Thursday, October 05, 2006

Tokyo, baby!

The longer I stay away from blogging, the less I feel I have to offer. With n new blogs being set up each day, and many having a unique view of the world, one wonders who would be interested to read one's shit. Indeed, I've found myself holding back many times from divulging some personal nugget, worried that it'll either

1) bore the shit out of you; or
2) give you goosebumps

both leading to the same consequence - that you shall never return to this domain again.

But, once in a while, I come by something that has so much to offer, that I can't help but want to share. In this case, this thing is actually a place. And it is for this reason (and also because I am madly tired) that I am going to deviate from my normal method of blogging, ie diarrhoea-style, and cover what I did in this weird and wonderful city as much as I can, for as long as I am interested.
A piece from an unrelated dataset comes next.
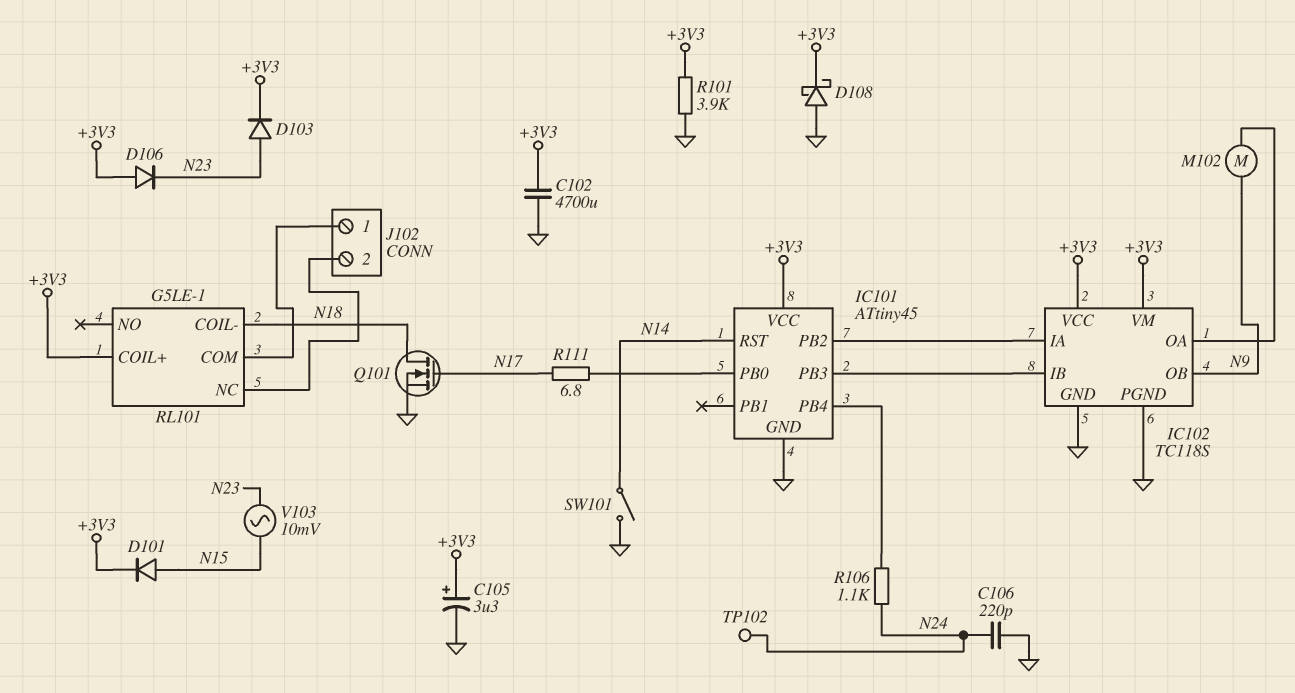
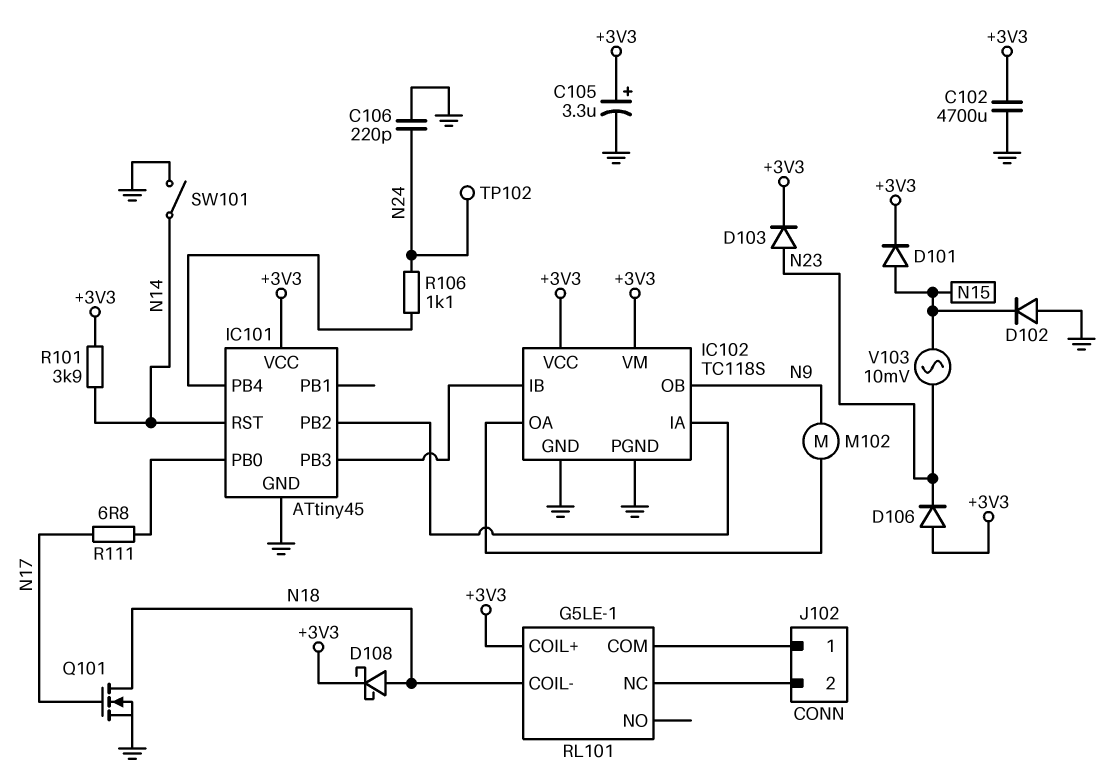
D102: none -> diode (A GND, K N15)
D108: schottky (A GND, K +3V3) -> schottky (A N18, K +3V3)
R101: 3.9k (+3V3, GND) -> 3.9k (+3V3, N14)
No prizes for guessing where, duh.

Japan is such a land of contradictions, to say the least. How can someplace so conservative in so many ways, be so completely cuckoo in so many others? People bow and smile when they talk to you. But then there is the obasan manning the roadside ramen and tempura stall dictatorially, unceremoniously, lifting her arm in the universal "get lost" fashion when she finds out your companion isn't having a bowl. This is the place you can find the salariman, hentai, and heck, salariman reading hentai on the public rail system.

Speaking of the rail system, it is a labyrinthine tangle of subway, railway, underground, overground, the old and the new that criss-crosses all over in a way that even the station warden posted at a station had to whip out a whopper of a book comparable to a small Yellow Pages guide just to tell me how to get to a station that was merely one stop away from the particular line I was on. One stop.

At 5 a.m., mercifully empty.

And 12 hours later, on another rail line... well, you can see for yourself.

And thus concludes Part 1 of my story.